We are not now concerned with the correctness of the decision in so far as it held that on the facts of the case there had been no publication at all. The value of the decision, in my opinion lies in the enunciation of the general principle that where there is no publication, or conduct of sale, then it is not a case of mere irregularity. It is as if a sale had not been held at all within the meaning of the Code."

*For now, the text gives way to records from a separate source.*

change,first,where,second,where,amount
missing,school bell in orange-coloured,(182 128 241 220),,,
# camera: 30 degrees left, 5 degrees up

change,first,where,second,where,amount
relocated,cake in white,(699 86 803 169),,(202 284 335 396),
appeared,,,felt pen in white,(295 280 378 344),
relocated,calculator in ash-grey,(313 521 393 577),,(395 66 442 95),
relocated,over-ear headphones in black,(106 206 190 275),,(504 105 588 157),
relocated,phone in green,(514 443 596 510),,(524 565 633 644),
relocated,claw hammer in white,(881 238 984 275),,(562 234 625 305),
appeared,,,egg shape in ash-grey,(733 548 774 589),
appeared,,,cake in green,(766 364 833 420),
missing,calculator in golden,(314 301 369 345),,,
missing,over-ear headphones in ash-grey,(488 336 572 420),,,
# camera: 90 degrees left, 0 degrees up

12. Similarly, in the decision given by Madras High Court in the case of Venkateshwara Ettu Naickar v. Ayyammal and Ors., AIR 1950 (37) Mad 367, in para 4, following observations was made :
"It is no doubt not easy to draw the line between irregularity and illegality, but where a substantial provision of law has been violated as In this case. Order XXI Rule 66 the sale should be regarded as having been illegally conducted. The objection of Order XXI Rule 66 is to afford a security for the fairness of public sales, that it has been properly published and that it would attract purchasers. But if the specific provision as to proclamation is violated, there could be no doubt that the sale cannot be allowed to stand. It cannot be said that the total failure to make the proclamation under Order XXI Rule 66 is a mere irregularity in the publication or conduct of the sale. In view of the decision in Jayarama Aiyar v. Vridhagiri Aiyar, 44 Mad 35L : AIR 1921 (8) Mad 583, and on the findings of fact of both the Courts, the sale held on 15th September, 1943, must be held to be illegal and void , and cannot be allowed to stand and is, therefore, liable to be set aside."

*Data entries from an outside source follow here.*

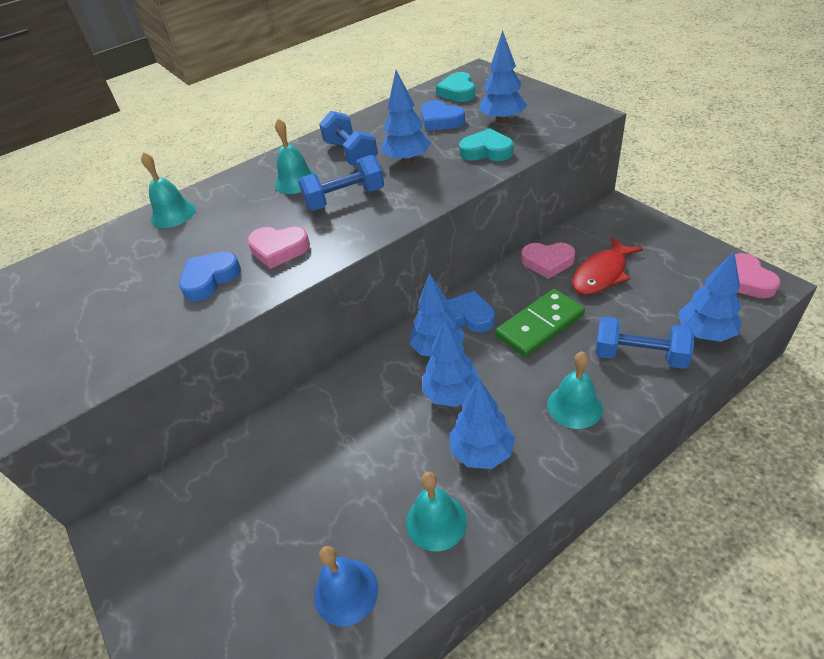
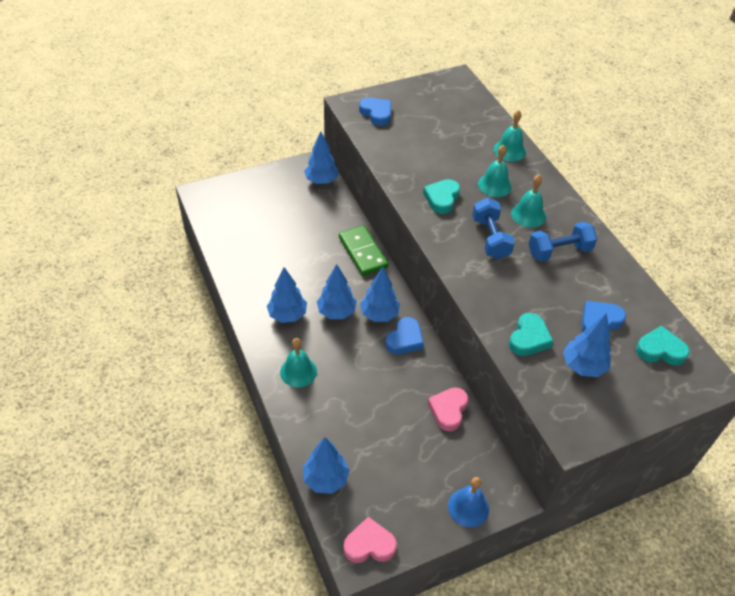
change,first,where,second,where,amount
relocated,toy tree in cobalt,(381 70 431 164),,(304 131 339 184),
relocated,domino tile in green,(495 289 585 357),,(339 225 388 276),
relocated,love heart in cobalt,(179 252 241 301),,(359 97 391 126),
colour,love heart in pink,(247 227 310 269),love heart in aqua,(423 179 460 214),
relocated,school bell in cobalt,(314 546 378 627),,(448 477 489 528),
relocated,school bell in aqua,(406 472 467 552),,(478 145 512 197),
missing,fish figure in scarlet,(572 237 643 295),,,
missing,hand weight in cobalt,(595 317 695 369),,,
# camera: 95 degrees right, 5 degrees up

13. In another decision given in the case of Madappa v. Lingappa, AIR 1987 Kar 60, in paragraphs 19, 25 and 26, following observations have been made, which are quoted hereinbelow :
Para 19.--It has been laid down in Srikakula Chinna Venkatanarayana v, Pannapatti Elias, AIR 1954 Mad 1024 as ;
"The substantial question which emerges at the outset is whether a court sale held without any publication whatever of the proclamation of sale is void or only voidable at the Instance of the judgment-debtor or other aggrieved party and that only by an application under Order XXI Rule 90 of the Code. In dealing with authorities cited before me on both sides, one has to keep the distinction between a case where there has been a publication of proclamation but the publication has been found to be defective in certain particulars and a case in which there has been no public at all.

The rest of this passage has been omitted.